Un Conseil présidentiel en quête de légitimité
Bien qu’on puisse reprocher au (CPT) d’avoir failli à sa mission — telle qu’elle est définie à l’article 16 de l’Entente, qui consiste à remettre Haïti sur la voie de la dignité, de la légitimité démocratique, de la stabilité et de la souveraineté, tout en assurant le bon fonctionnement des institutions de l’État — il est essentiel de rappeler le contexte de sa création. Lorsque la communauté internationale affirmait vouloir encourager une « solution haïtienne », elle proposa une présidence collégiale composée de neuf membres, chacun doté d’un mandat de quatre mois. Une architecture politique inédite, fragile et difficile à opérer.
Le Conseil présidentiel avait pour responsabilité première de nommer un premier ministre. Depuis son installation, il en avait déjà révoqué un, conformément au mandat qui lui avait été confié. Pourtant, aujourd’hui, divers messages publics émanant d’acteurs internationaux expriment un soutien au premier ministre Alix Didier Fils-Aimé — un soutien qui, selon certains observateurs, contribue à fragiliser la légitimité du CPT, alors même que cette structure avait été initialement encouragée par ces mêmes acteurs.
Les deux derniers Cacos : un geste de résistance
Deux hommes, armés de courage, ont choisi de se tenir debout malgré les tensions et les pressions, et de convoquer la presse pour défendre ce qu’ils considèrent comme le dernier rempart de la démocratie et de la dignité du peuple haïtien. Leur posture rappelle celle de Charlemagne Péralte et Benoît Batraville, deux figures emblématiques de la résistance des cacos, arrêtés et exécutés durant l’occupation américaine de 1915‑1934.
Les conseillers Leslie Voltaire et Edgard LEBLANC Fils ont annoncé que les membres du Conseil avaient voté majoritairement en faveur du départ du premier ministre Alix Fils-Aimé, conformément aux pouvoirs que le CPT avait reçus. Leur prise de position publique, face aux critiques et aux tensions, s’inscrit dans une logique de résistance symbolique.

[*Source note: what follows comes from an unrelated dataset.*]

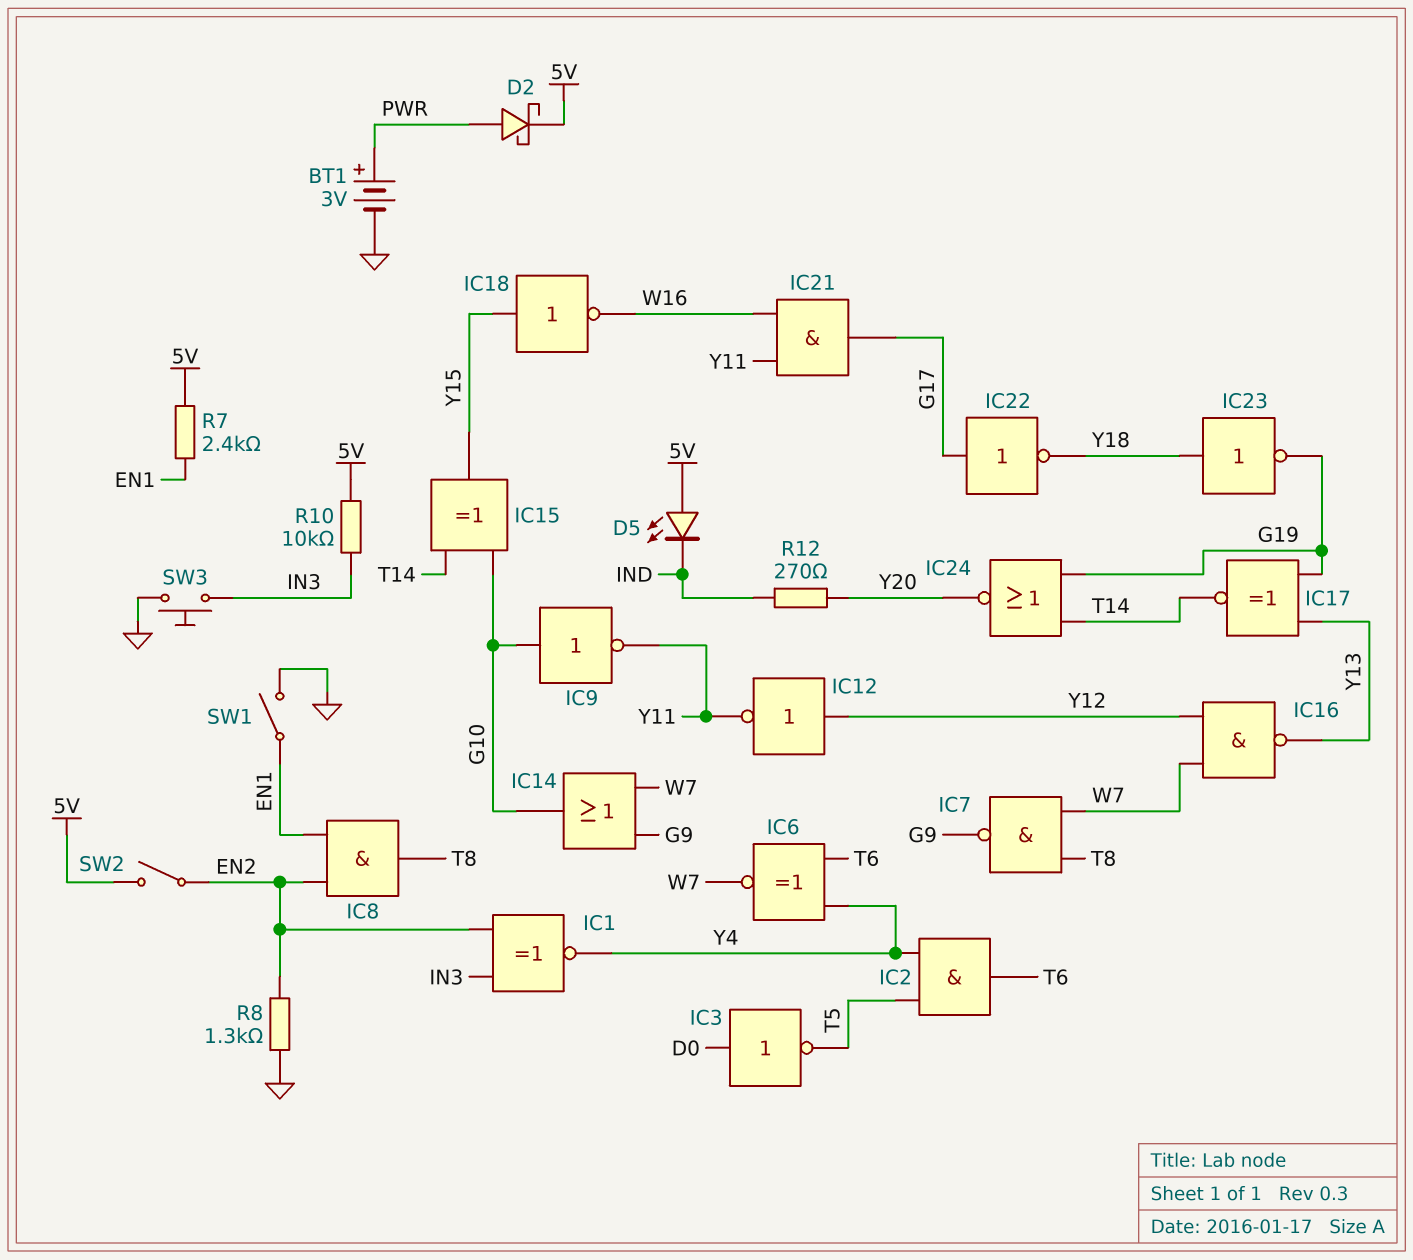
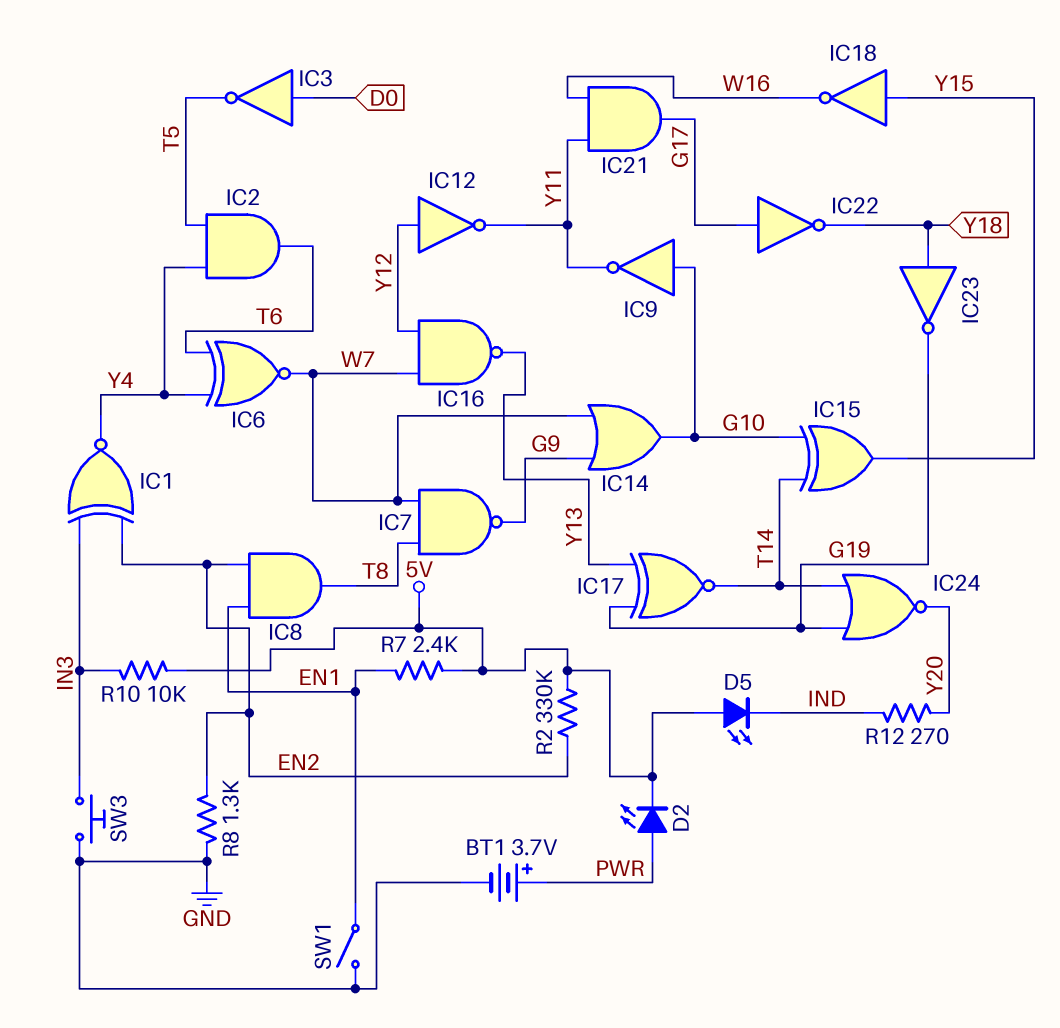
BT1: 3V (plus PWR, minus GND) -> 3.7V (plus PWR, minus GND)
D2: schottky (A PWR, K 5V) -> LED (A PWR, K 5V)
R2: none -> 330k (5V, EN2)
SW2: switch (5V, EN2) -> none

Ces deux hommes — que l’on peut qualifier symboliquement de « Cacos » — ont, dans les années 1990, participé aux luttes contre les coups d’État et pour le retour à l’ordre constitutionnel, aux côtés du père du premier ministre actuel, l’ancien député de Pétion-Ville/Kenscoff et ancien prisonnier politique Alix Fils-Aimé. Aujourd’hui encore, ils se tiennent devant les représentants de la communauté internationale pour exprimer leur désaccord, comme les Cacos d’autrefois, face aux forces qui cherchaient à imposer leur volonté. Les pressions et les injonctions rappellent celles que subissaient les paysans qui défendaient leurs droits.
Une continuité de combat
Ces deux combattants issus de partis à sensibilité populaire et de gauche haïtienne ont une nouvelle fois refusé de se soumettre. Leur geste s’inscrit dans une longue tradition de résistance politique et morale. En rappelant la mémoire des Cacos, ils affirment que la souveraineté nationale n’est pas négociable et que la dignité du peuple haïtien ne peut être sacrifiée.

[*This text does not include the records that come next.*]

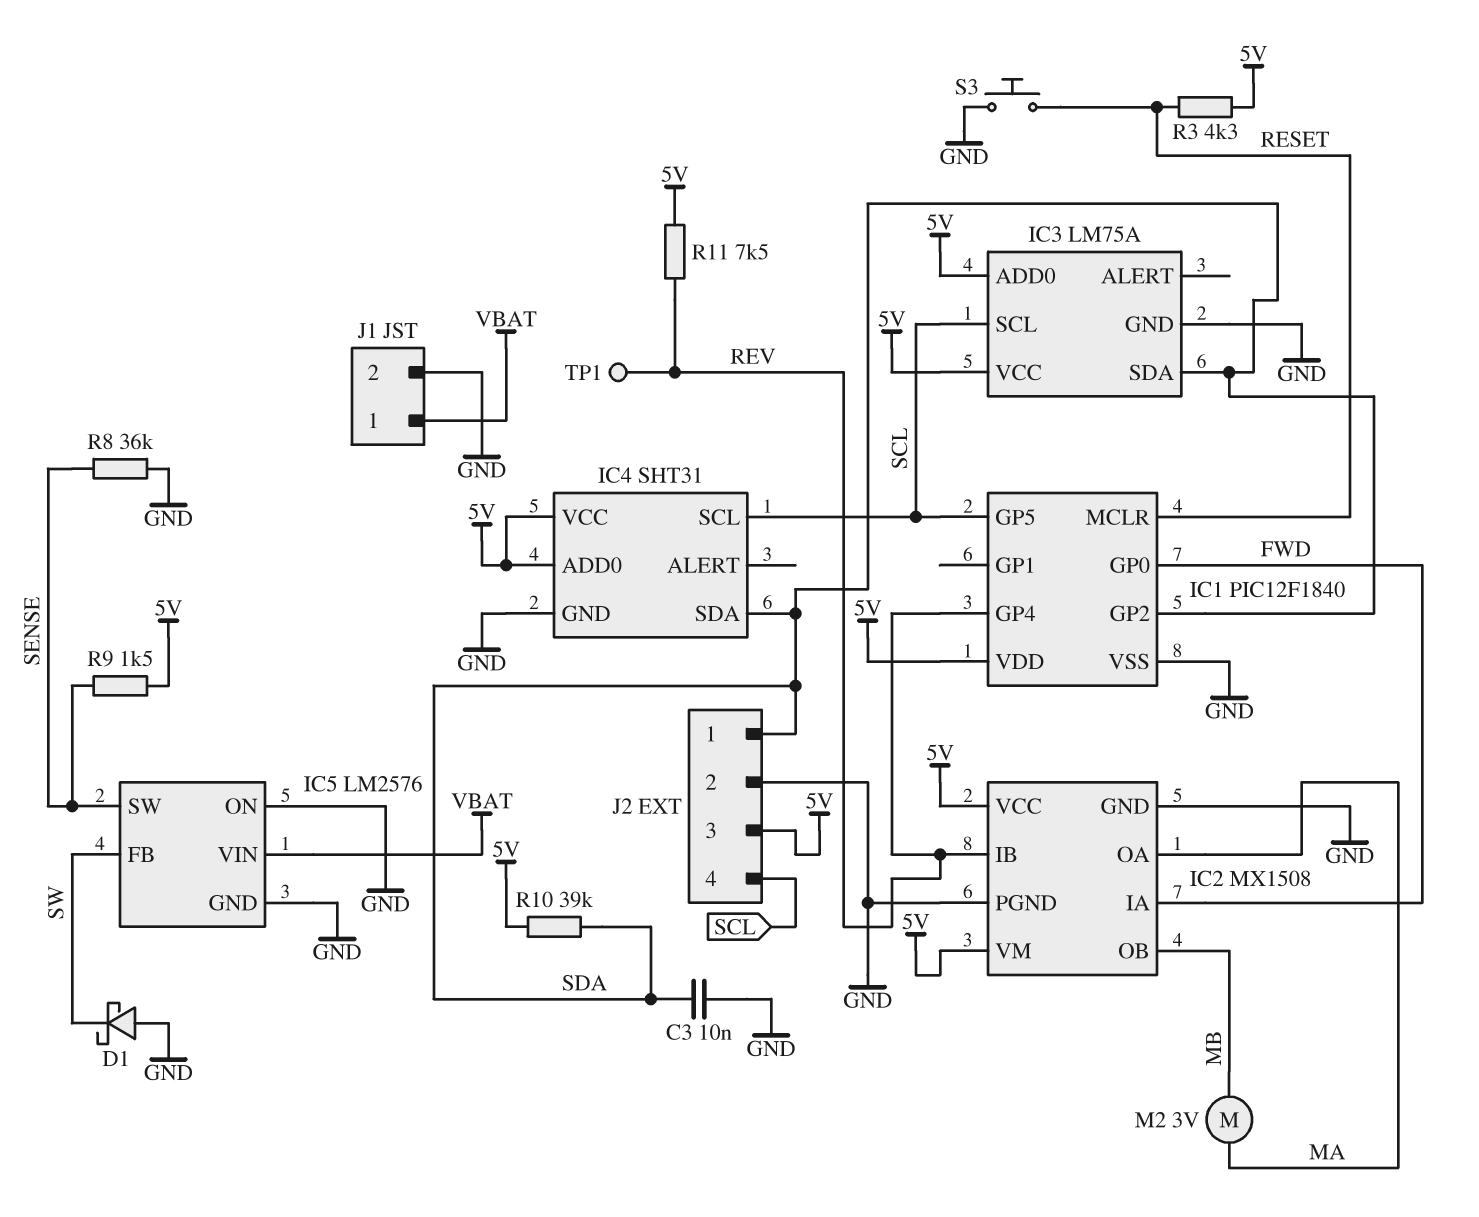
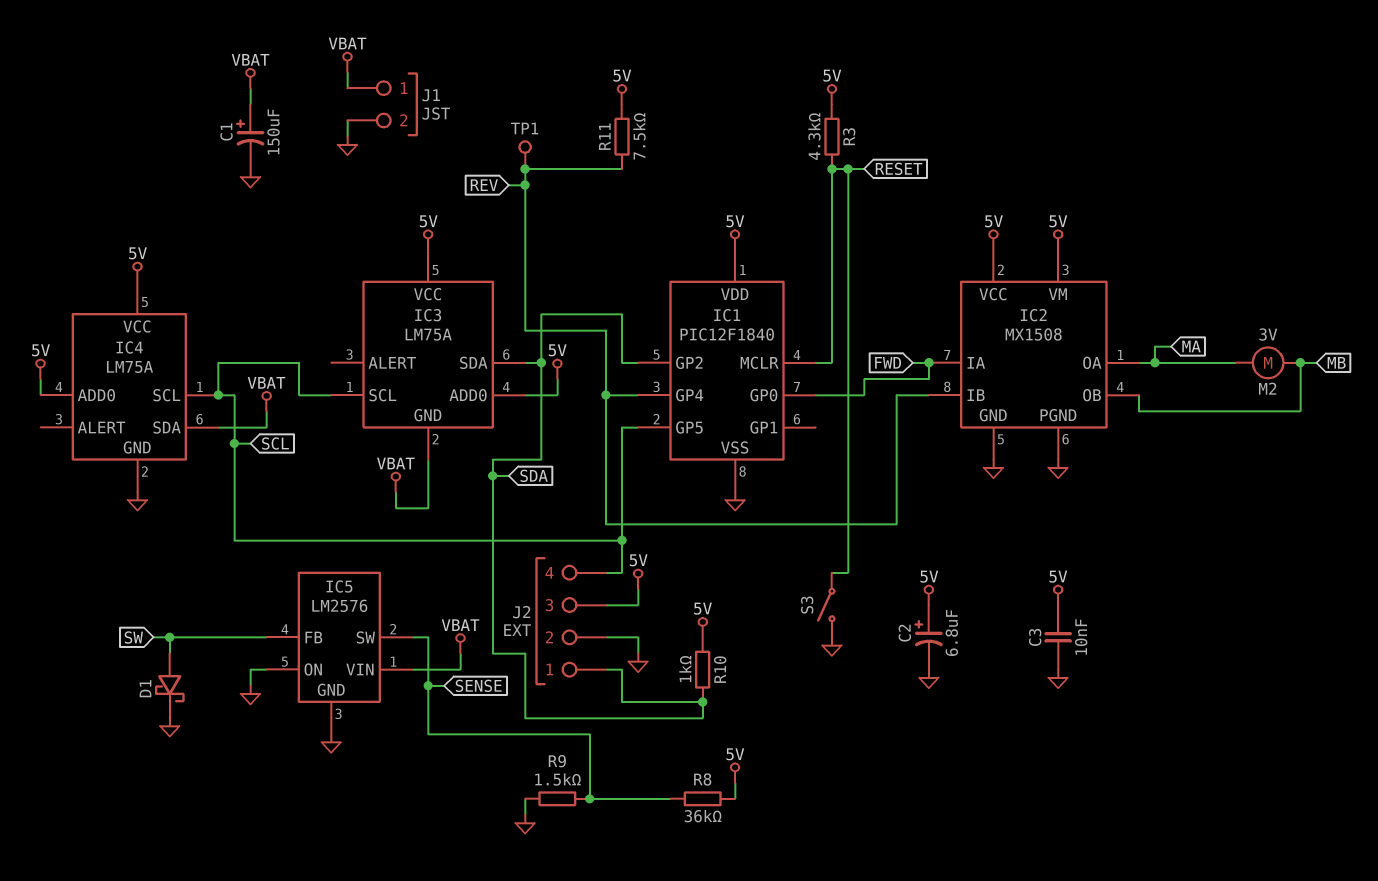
C1: none -> 150uF (plus VBAT, minus GND)
C2: none -> 6.8uF (plus 5V, minus GND)
C3: 10nF (GND, SDA) -> 10nF (5V, GND)
D1: schottky (A GND, K SW) -> schottky (A SW, K GND)
IC3 pin GND: GND -> VBAT
IC4: SHT31 -> LM75A
IC4 pin SDA: SDA -> VBAT
R8: 36k (GND, SENSE) -> 36k (5V, SENSE)
R9: 1.5k (5V, SENSE) -> 1.5k (GND, SENSE)
R10: 39k (5V, SDA) -> 1k (5V, SDA)
S3: button (GND, RESET) -> switch (GND, RESET)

En se dressant publiquement contre ce qu’ils perçoivent comme une dérive, Leslie Voltaire et Edgard LEBLANC Fils rappellent une vérité que l’histoire haïtienne ne cesse de répéter : lorsqu’un pays vacille, ce ne sont pas les institutions fragiles qui tiennent la ligne, mais les femmes et les hommes qui refusent de courber l’échine. Leur geste n’est pas un simple acte politique ; c’est un rappel brutal que la souveraineté ne se délègue pas et que la dignité d’un peuple ne se négocie jamais.

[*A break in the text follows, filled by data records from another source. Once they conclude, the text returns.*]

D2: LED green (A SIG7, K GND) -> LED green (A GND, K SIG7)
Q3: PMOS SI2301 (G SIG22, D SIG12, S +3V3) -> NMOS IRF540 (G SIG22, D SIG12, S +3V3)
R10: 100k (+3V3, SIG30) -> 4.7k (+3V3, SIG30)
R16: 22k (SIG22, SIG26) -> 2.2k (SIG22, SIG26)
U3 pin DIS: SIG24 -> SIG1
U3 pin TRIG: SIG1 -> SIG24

Comme les Cacos d’hier, ils opposent un refus net, sans ambiguïté, face aux pressions et aux injonctions. Ils rappellent que la nation ne se gouverne pas par tweets, ni par menaces voilées, mais par la cohérence, le courage et le respect des engagements pris devant le peuple.
Dans un moment où tout semble vaciller, leur prise de position tranche comme une machette dans les ronces : un non clair, un non frontal, un non qui résonne. Un non qui dit que la souveraineté haïtienne n’est pas un décor, mais une ligne rouge.